Samsung Securities has been appointed to manage the sale of the South Korean government’s shares in HMM, while Samil PricewaterhouseCoopers and law firm Lee & Ko will be the accounting and legal advisors for the process.
The appointments come after HMM’s two largest shareholders, Korea Development Bank (KDB) and and Korea Ocean Business Corporation (KOBC), announced on 2 March that they would begin the process of divesting the state’s interest in the country’s flagship carrier.
Particularly, the stakes held by KDB and KOBC, respectively standing at 20.96% and 19.96% respectively, are being prioritised for divestment.
Samsung Securities, Samil PwC and Lee & Ko were rated highly for their consulting fees and financial evaluation skills.
Considering HMM’s market capitalisation, the sale price could be at least US$4 billion.
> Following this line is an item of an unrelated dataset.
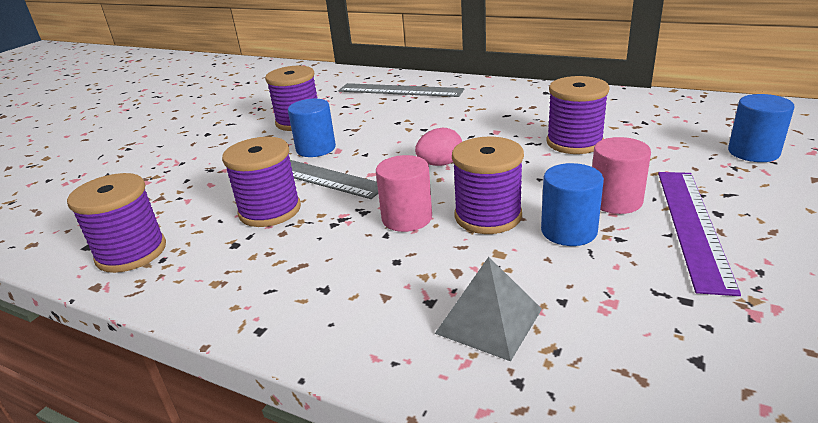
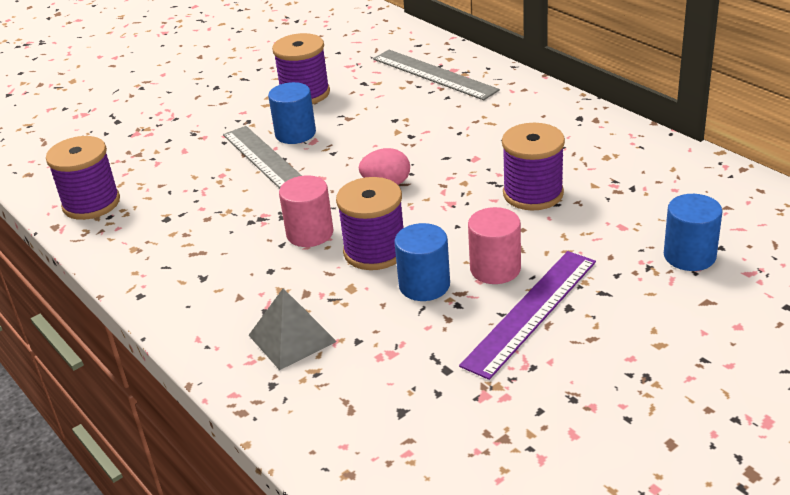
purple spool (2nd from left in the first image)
Convertible bonds held by KDB and KOBC could take their potential HMM holdings to 71%, pushing the possible sale price to nearly US$7 billion.
KDB has long made it clear that it is time for HMM to come off state support, after the company recorded two years of record earnings, fuelled by the Covid-19 pandemic that pushed freight rates to all-time highs.
With the market now normalising, the government is pushing to find a buyer before HMM’s financial performance weakens.